Would you repeat the entries below word for word and omit the pictures?
** Opening RECORDED INFORMATION block **
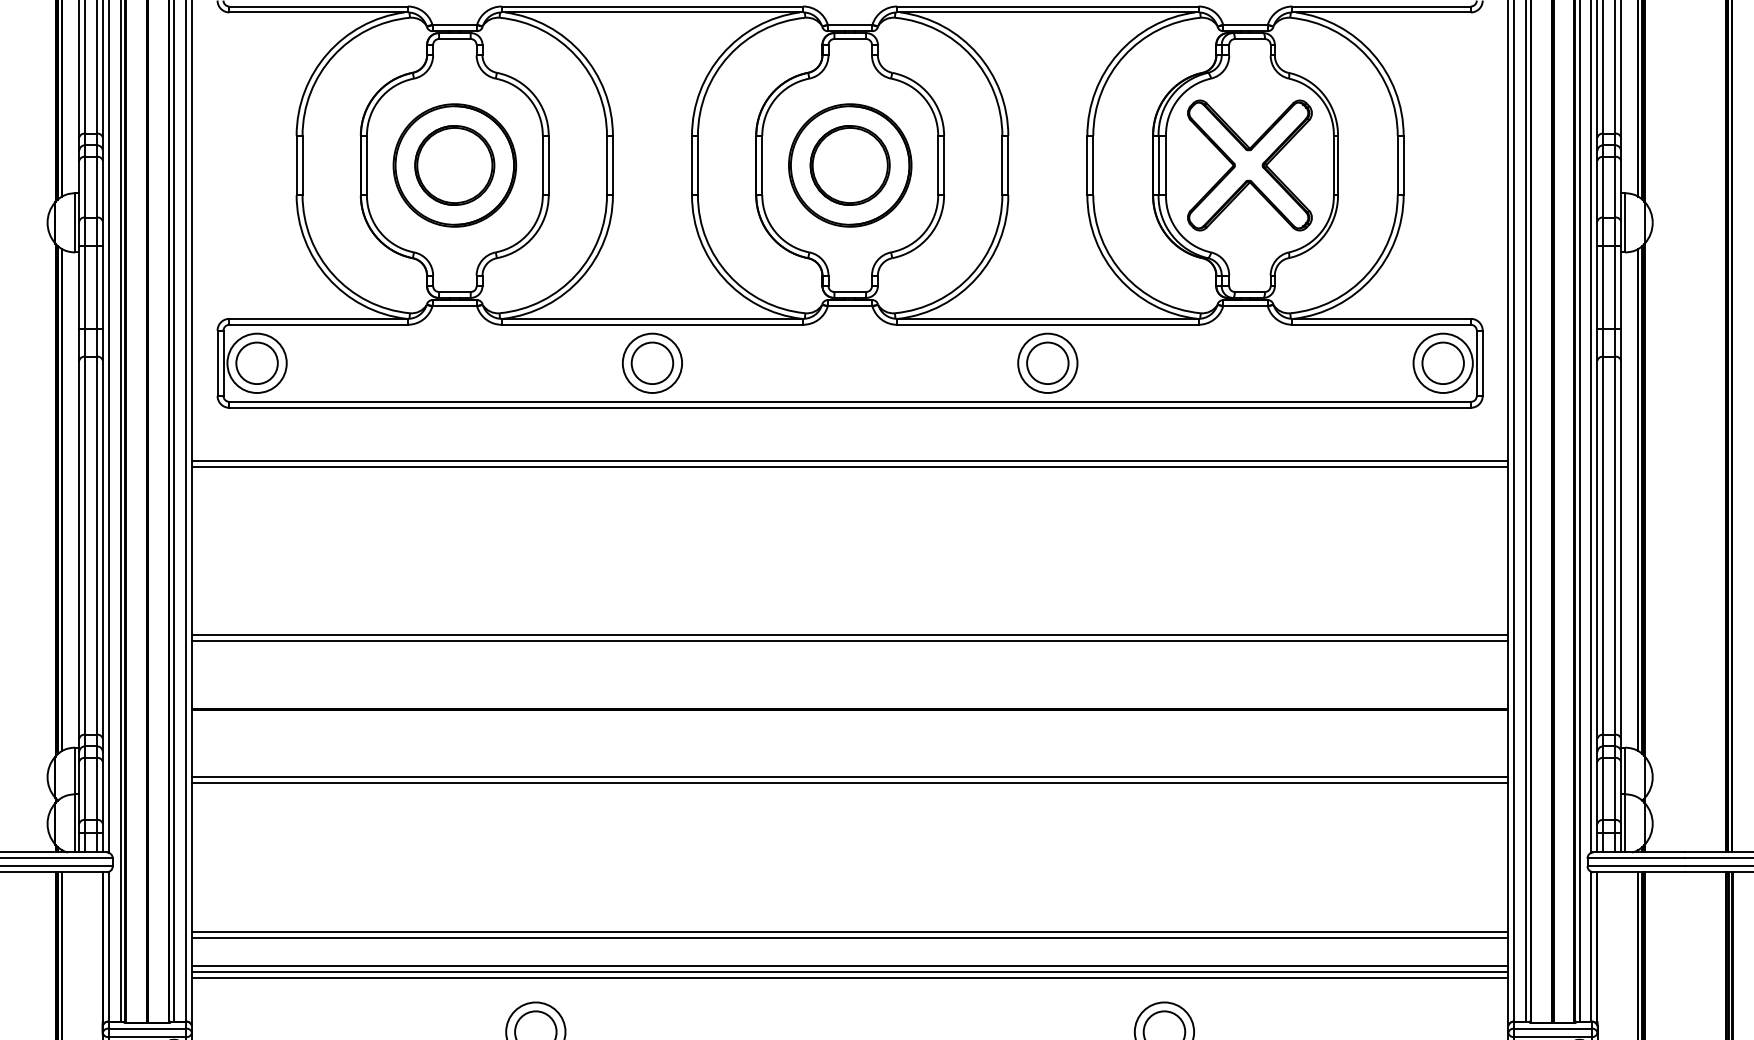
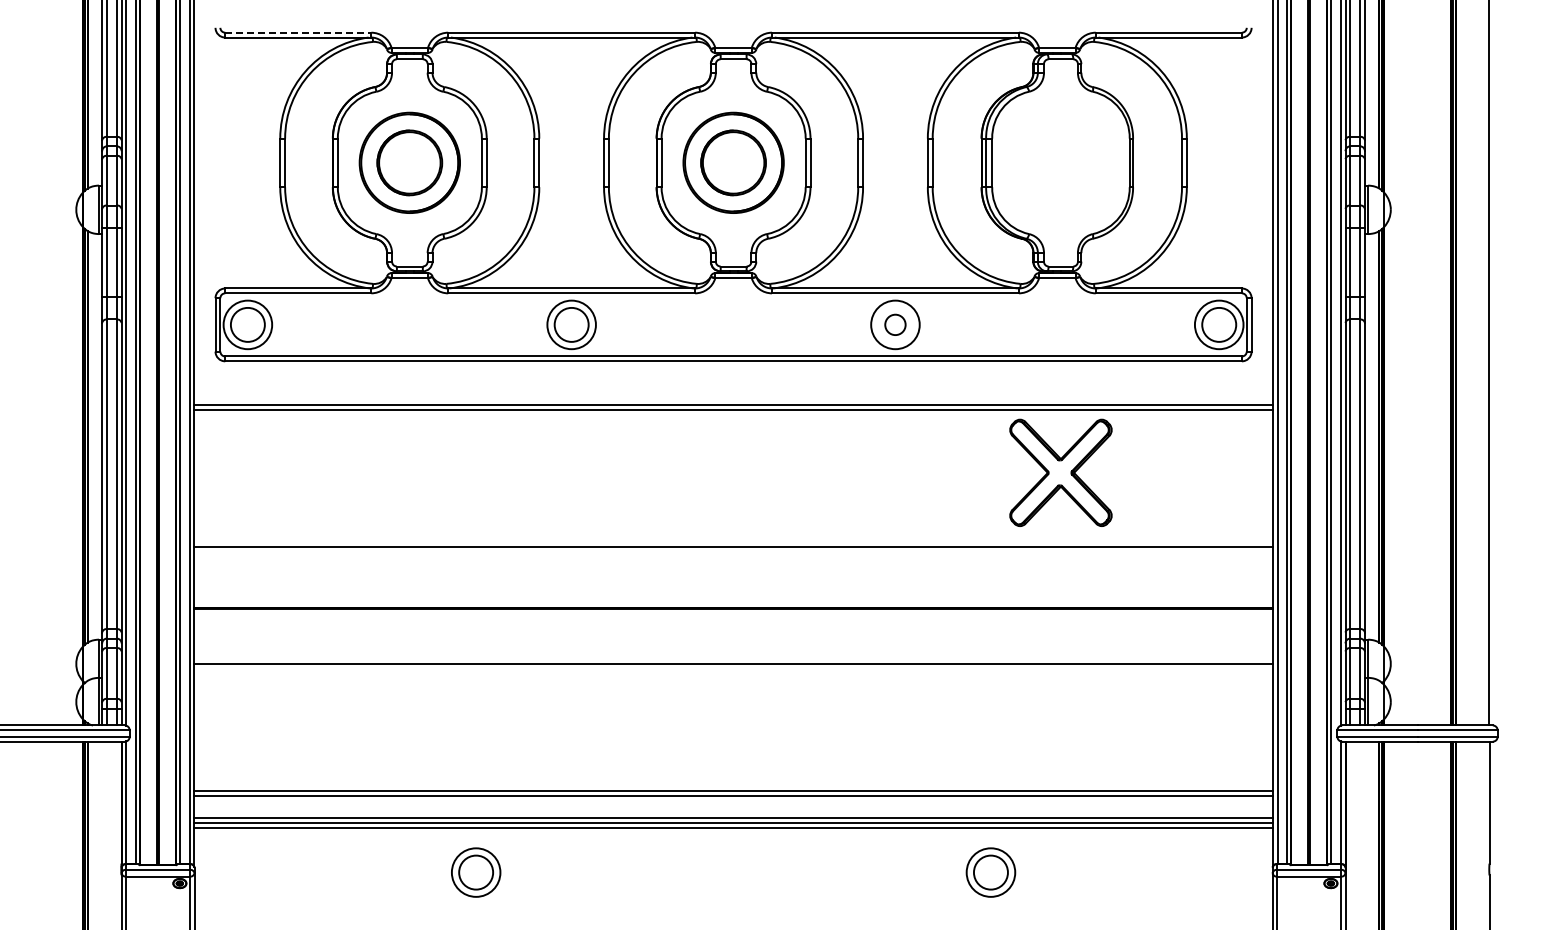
line: (318, 6) -> (298, 32), solid -> dashed
part: (1249, 165) -> (1060, 472), moved
circle: (1047, 362) -> (895, 324), size x0.6
line: (850, 641) -> (733, 552), removed
line: (850, 782) -> (733, 668), removed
** Closing RECORDED INFORMATION block **
◆ OUTPUT OF THE TASK
line: (318, 6) -> (298, 32), solid -> dashed
part: (1249, 165) -> (1060, 472), moved
circle: (1047, 362) -> (895, 324), size x0.6
line: (850, 641) -> (733, 552), removed
line: (850, 782) -> (733, 668), removed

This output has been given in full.